Lord Richards, the former chief of the defence staff, said he and MI6 chief John Sawers raised doubts over the Government's plans to intervene in Libya in 2011.

He criticised Mr Cameron for failing to conduct a 'rigorous analysis' of the situation in the National Security Council.

He spoke as a damning report by MPs warned that Mr Cameron's 'ill-conceived' military campaign in Libya had fuelled the migrant crisis and spurred the growth of ISIS.

In a devastating verdict, the Commons foreign affairs committee savaged the former prime minister's judgment in rushing to war in 2011, saying the intervention was based on 'erroneous assumptions'.

The cross-party committee accused Mr Cameron of ignoring military chiefs and a lack of reliable intelligence to pursue an 'opportunistic policy of regime change' in Libya.

And it says he gave little thought to how Libya would fare following the removal of dictator Colonel Gaddafi, setting the scene for the country's descent into chaos.

Lord Richards confirmed Mr Cameron had ignored advice.

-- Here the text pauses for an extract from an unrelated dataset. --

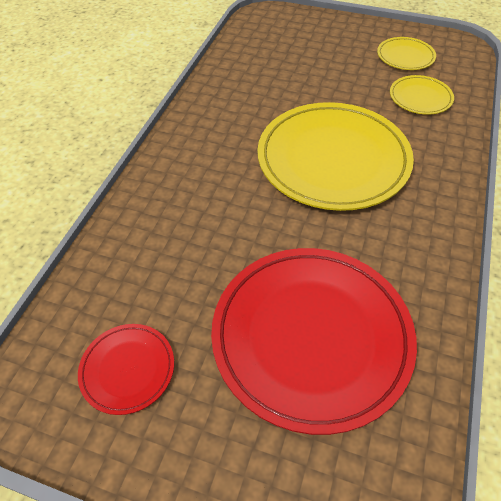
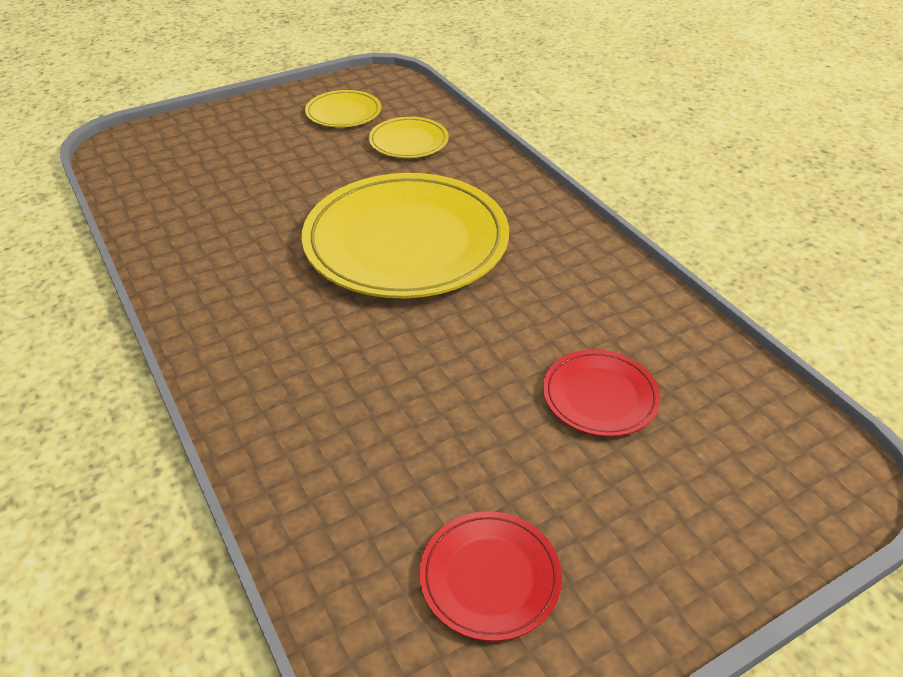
camera: 50 degrees left, 10 degrees down
(311, 336) = (600, 396): red plate -> red plate, size x0.46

Asked if he believed the air-strikes were in Britain's national interest, he told the BBC: 'Whether it was in our vital national interest to intervene, I think is a matter for debate.

'I always was doubtful, and one or two of my colleagues, John Sawers, also shared that doubt - the head of SIS.

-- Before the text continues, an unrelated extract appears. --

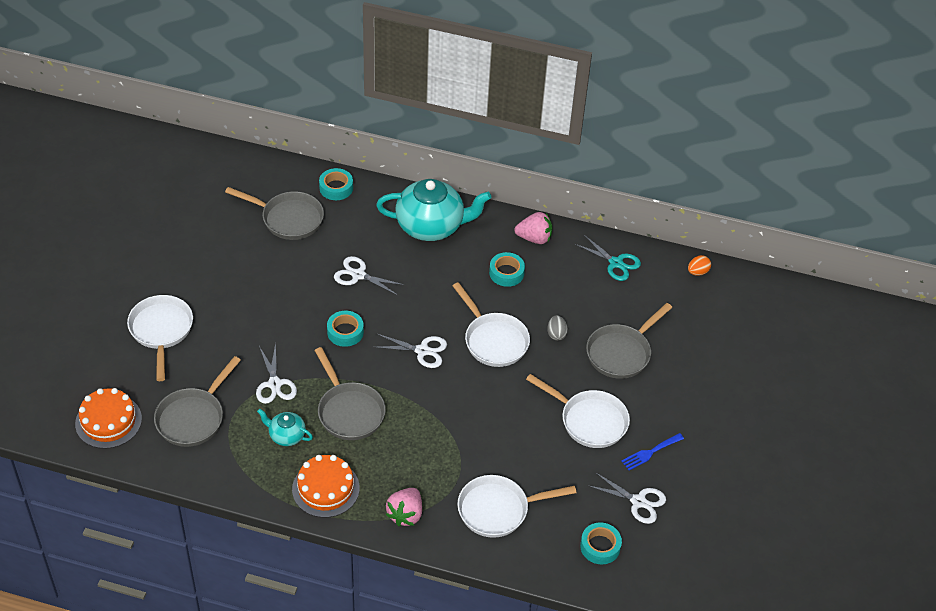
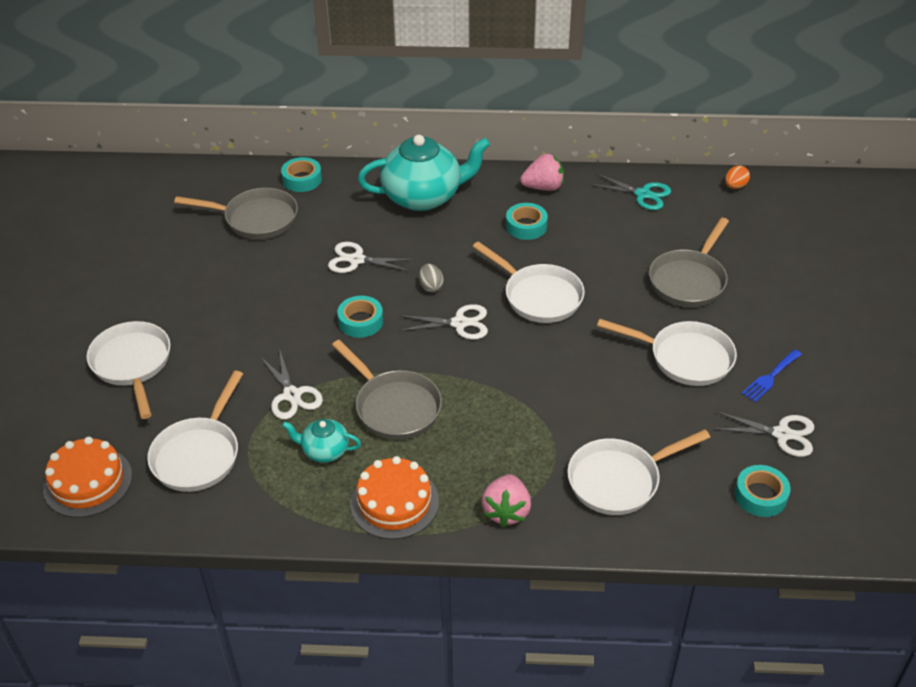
camera: 10 degrees left, 5 degrees down
(193, 418) = (199, 455): grey pan -> white pan
(556, 334) = (608, 276): grey egg -> grey egg (431, 287)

The report by the influential foreign affairs committee claimed the bungled military action in Libya paved the way for a major new terror training base for ISIS fanatics.

'Various tribes, independent militias and ISIL took advantage of the absence of central government to seize control of portions of Libyan territory,' the report states.

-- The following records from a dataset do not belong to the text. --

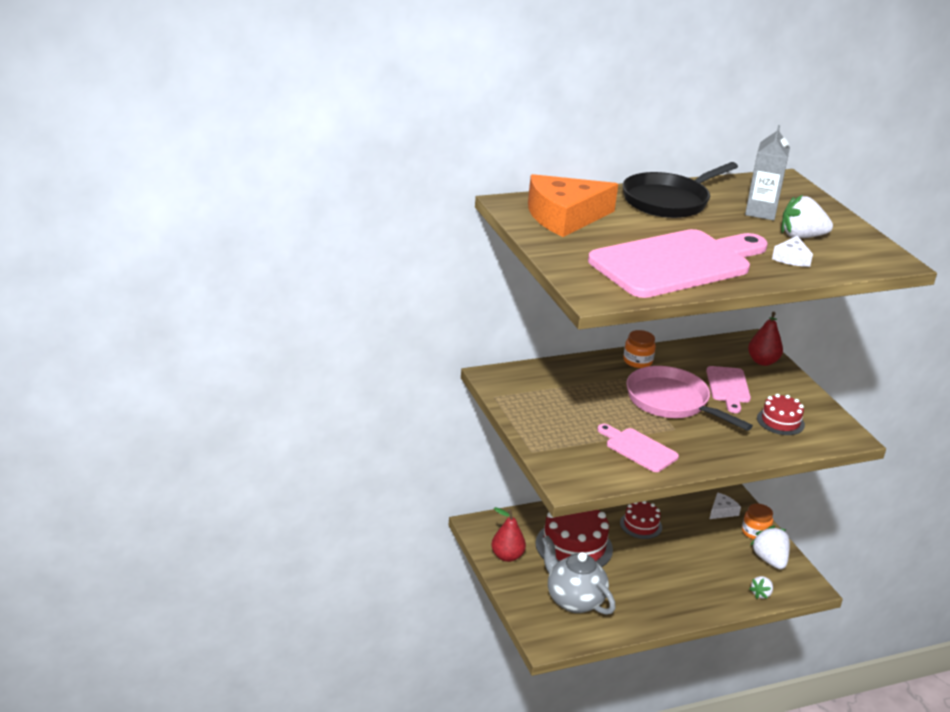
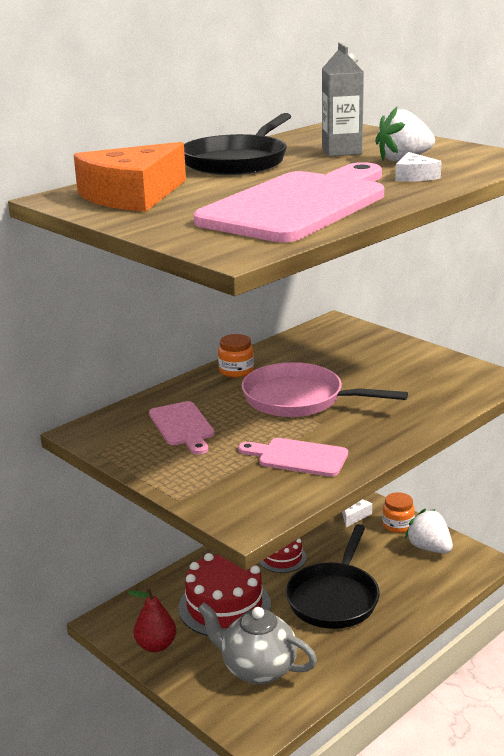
camera: 20 degrees left, 5 degrees down
(664, 571) = (334, 598): none -> black pan
(728, 387) = (346, 368): pink cutting board -> pink cutting board (182, 426)
(761, 594) = (443, 586): white strawberry -> none
(762, 361) = (361, 336): red pear -> none
(780, 421) = (422, 385): red cake -> none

The committee said Mr Cameron's Libyan adventure 'was not informed by accurate intelligence', with ministers underestimating the threat that the country could become an Islamist stronghold.

It concludes: 'By the summer of 2011, the limited intervention to protect civilians had drifted into an opportunist policy of regime change. That policy was not underpinned by a strategy to support and shape post-Gaddafi Libya.

'The result was political and economic collapse, inter-militia and inter-tribal warfare, humanitarian and migrant crises, widespread human rights violations, the spread of Gaddafi regime weapons across the region and the growth of Islamic State in North Africa.

Today's report said Mr Cameron's failings in Libya means Britain now has a 'particular responsibility' to assist the war-ravaged country and help deal with the flood of migrants heading from its shores to Europe.

But it insisted ministers should not deploy troops to the country until it becomes more stable, warning they would become 'an accessible Western target' for IS and other militants.

An international coalition led by Britain and France launched strikes against Gaddafi's forces in March 2011 after the regime threatened to attack the rebel-held city of Benghazi.

Mr Cameron claimed the intervention was necessary to prevent a massacre of civilians, but the new report says that, despite appalling human rights abuses over 40 years, Gaddafi had no record of large-scale attacks on Libyan civilians.

Today's report also criticises Mr Cameron for ordering military action despite the reservations of the then Chief of the Defence Staff Lord Richards.

MPs are scathing about the lack of post-war planning. The report cites unpublished research by the House of Commons Library showing Britain spent £320million bombing Libya, but just £25million on reconstruction.

Mr Cameron did not give evidence to the inquiry, saying he was too busy. A Foreign Office spokesman said the decision to intervene in Libya was an international one, called for by the Arab League and authorised by the UN.